Calcium Phosphate Microcapsules as Multifunctional Drug Delivery Devices

Abstract

More challenging active pharmaceutical ingredients are entering the market, spurring the introduction of novel drug delivery strategies that necessitate a paradigm shift from exhausted excipients to materials with combined actions and multiple functionalities. In this study, an inorganic calcium phosphate microparticle with a hollow internal structure is introduced as a biocompatible and multifunctional microcapsule: the template inverted particle (TIP). A robust process is presented to create a unique particle geometry, which is characterized by a particle size of 20 µm and a hollow cavity enclosed by a specially engineered porous shell. This study focuses on the characterization of TIP as an excipient for the design of solid dosage forms.

The cavities in the particle centers serve as an encapsulation space, resulting in boosted water uptake capacity of 5.3 cm³ g⁻¹. Benefiting from the material’s high wettability and water uptake rates, TIP tablets immediately disperse in the oral cavity. Mechanistic studies reveal a viscoelastic behavior of empty TIP microcapsules in accordance with the Kelvin–Voigt model of a parallel spring-dashpot configuration. The unique particle geometry is maintained during compaction thanks to its exceptional structural integrity. This study demonstrates how multifunctional TIP microcapsules can be applied as a pharmaceutical drug delivery device.

Introduction

Inert particulate drug carriers offer promising opportunities in oral drug delivery.[1] They represent a new class of multifunctional excipients which assist in formulating poorly soluble active pharmaceutical ingredients (APIs).[2-4] Examples include organic drug carriers such as polymer nanoparticles and lipid-based carriers designed mainly for parenteral drug administration, and inorganic materials such as mesoporous silicon particles, functionalized calcium carbonate (FCC), or spherically granulated dibasic calcium phosphate for oral drug delivery.[5-8] Our previous work highlighted multiple applications for FCC.[2, 9, 10] These porous carriers have excellent compatibility (i.e., an ability to keep desired properties after the application of compressive force)[11] and form tablets extremely resistant to crushing.[12] Despite their hardness, these tablets disintegrate (i.e., disperse) within seconds when exposed to water.

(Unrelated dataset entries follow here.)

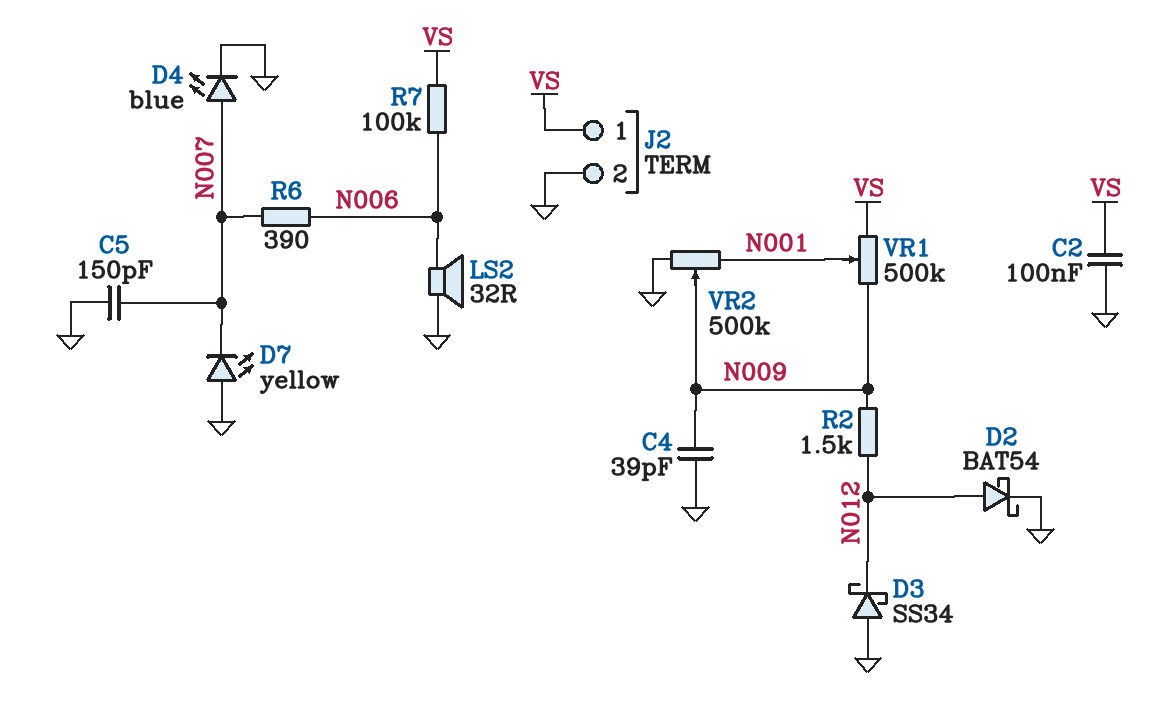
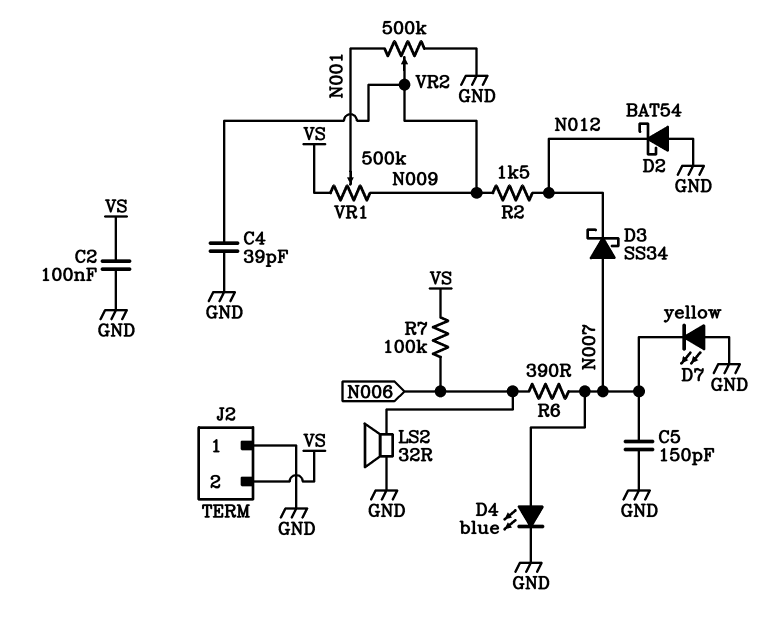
D2: schottky BAT54 (A N012, K GND) -> schottky BAT54 (A GND, K N012)
D3: schottky SS34 (A GND, K N012) -> schottky SS34 (A N007, K N012)
J2 pin 1: VS -> GND
J2 pin 2: GND -> VS

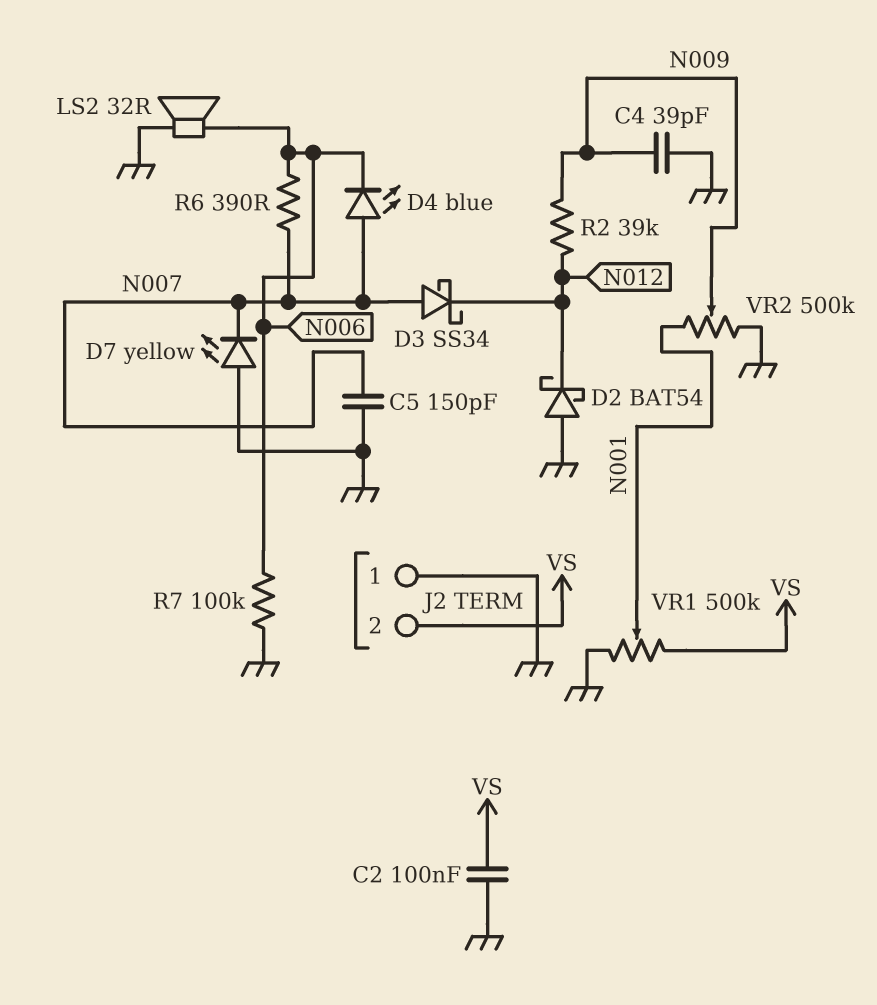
D4: LED blue (A N007, K GND) -> LED blue (A N007, K N006)
R2: 1.5k (N009, N012) -> 39k (N009, N012)
R7: 100k (N006, VS) -> 100k (GND, N006)
VR1: 500k (N009, VS, wiper N001) -> 500k (GND, VS, wiper N001)

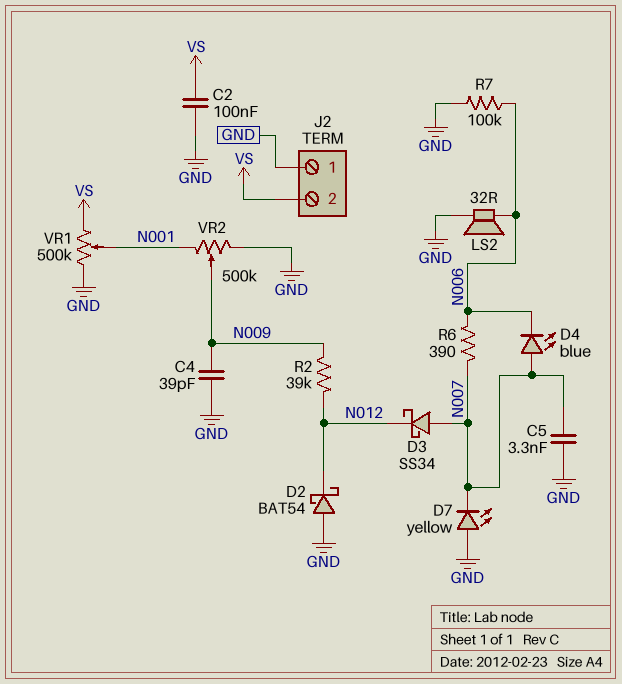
C5: 150pF (GND, N007) -> 3.3nF (GND, N007)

The rapid disintegration results from the high porosity and significant specific surface area (SSA) of the micrometer-sized drug carriers.[13, 14] This facilitates rapid liquid uptake by capillary forces and weakens the van der Waals forces, which hold the particles of the tablet together. The reported short disintegration times of under 10 s outperform many tablet formulations made of traditional excipients like microcrystalline cellulose (MCC) and are comparable to the reconstitution time of lyophilisates.[2]

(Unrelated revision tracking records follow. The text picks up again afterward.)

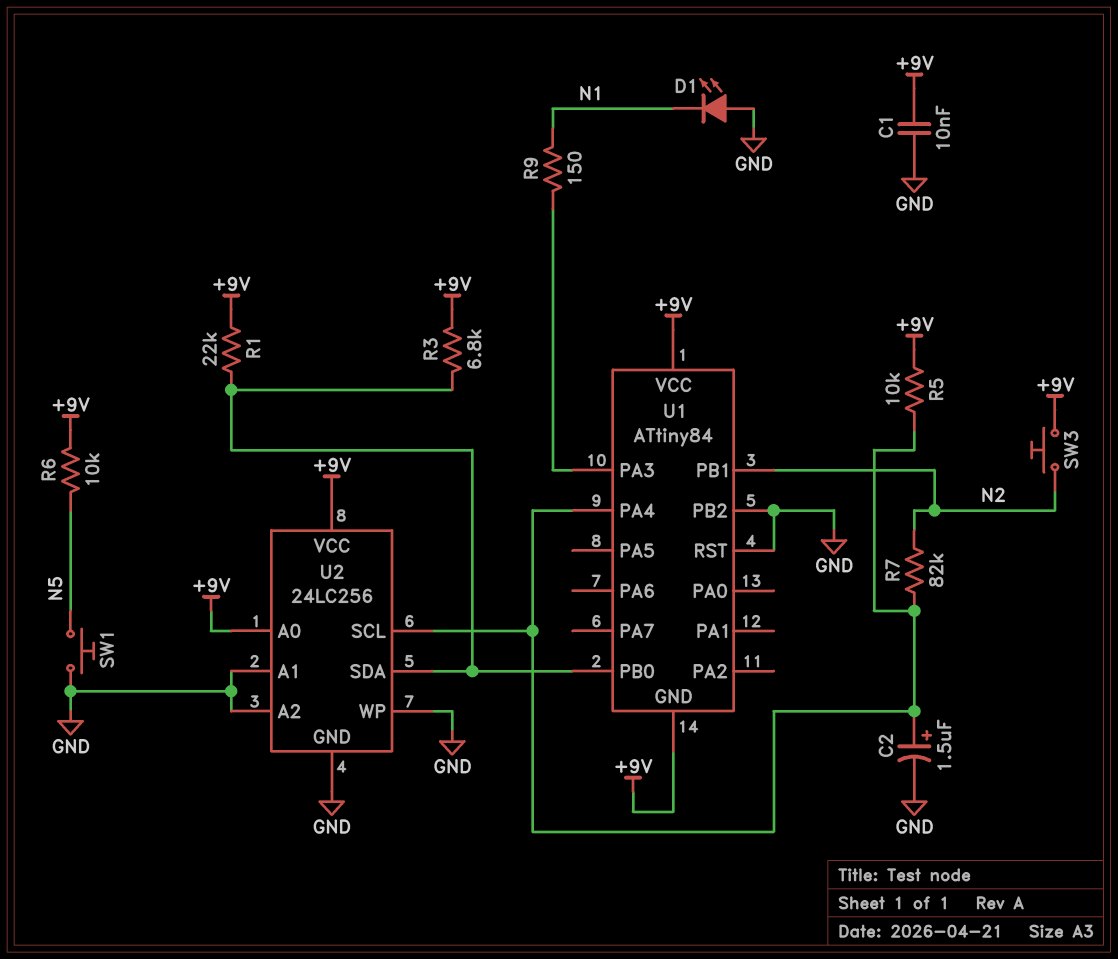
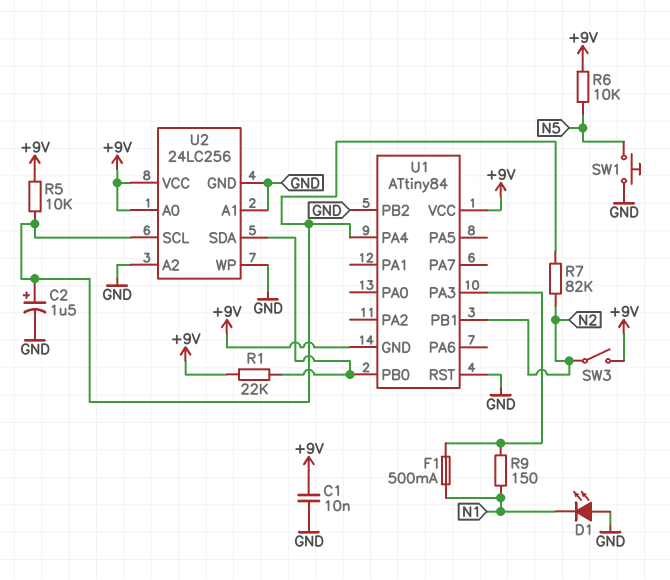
F1: none -> 500mA (N1, U1/PA3)
R3: 6.8k (+9V, U1/PB0) -> none
SW3: button (+9V, N2) -> switch (+9V, N2)

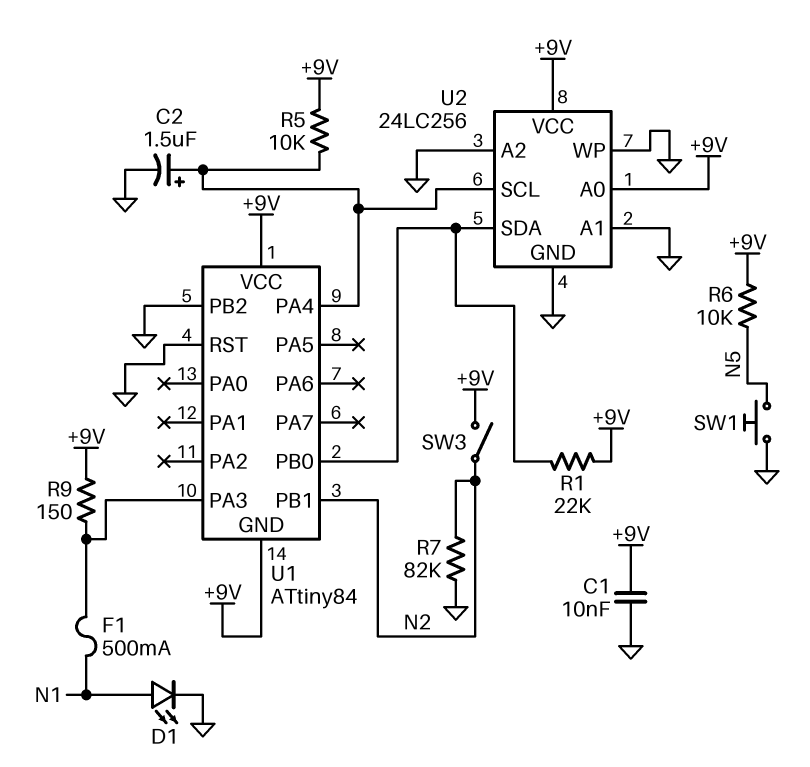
D1: LED (A GND, K N1) -> LED (A N1, K GND)
R7: 82k (N2, U1/PA4) -> 82k (GND, N2)
R9: 150 (N1, U1/PA3) -> 150 (+9V, U1/PA3)

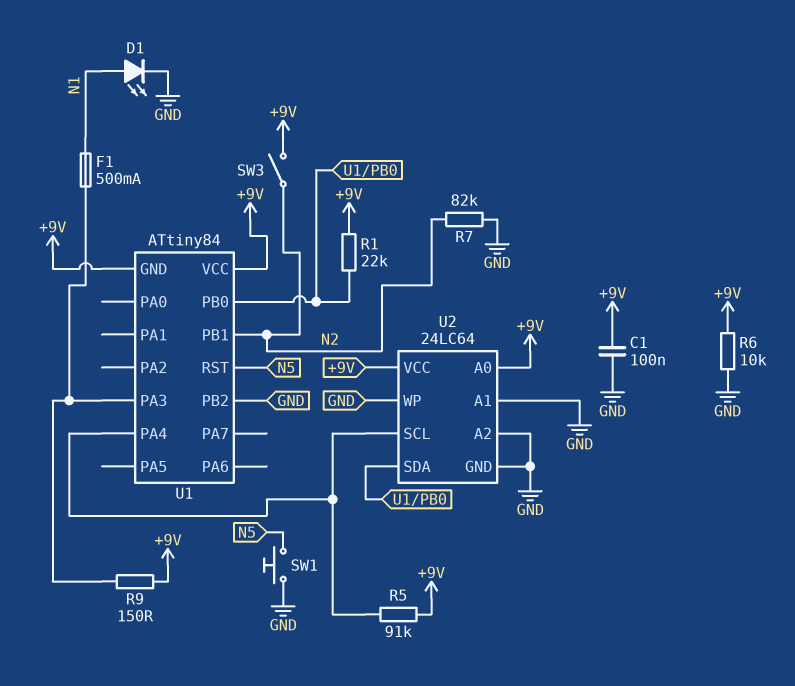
C1: 10nF (+9V, GND) -> 100nF (+9V, GND)
C2: 1.5uF (plus U1/PA4, minus GND) -> none
R5: 10k (+9V, U1/PA4) -> 91k (+9V, U1/PA4)
R6: 10k (+9V, N5) -> 10k (+9V, GND)
U1 pin RST: GND -> N5
U2: 24LC256 -> 24LC64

The latter effect eliminates the risk of choking and allows one to overcome dysphagia, which is prevalent in the pediatric and geriatric patient populations.[15-18] Rapid disintegration within the oral cavity leads to prolonged buccal mucosa exposure, enhancing oral bioavailability and an immediate onset of therapeutic action.[19, 20] Orally dispersible tablets (ODTs), made of FCC, have an excellent mouthfeel and are well accepted by children.[21, 22] Moreover, concerning dosage form administration, solid dosage forms like tablets have several advantages over liquid dosage forms such as syrups. That includes chemical stability, accurate dosing, and taste masking, enhancing patient acceptance and compliance.[23-25] There are only a few porous drug carriers, such as modified anhydrous dibasic calcium phosphate (Fujicalin), FCC, or amorphous magnesium aluminometasilicate (Neusilin), which support direct compaction at a large scale and offer cost-effective manufacturing process.[6, 26, 27] With these components, no filler or diluent is required resulting in minimal amounts of additional excipients (i.e., a few percentages of a superdisintegrant and the lubricant magnesium stearate) and small tablet sizes.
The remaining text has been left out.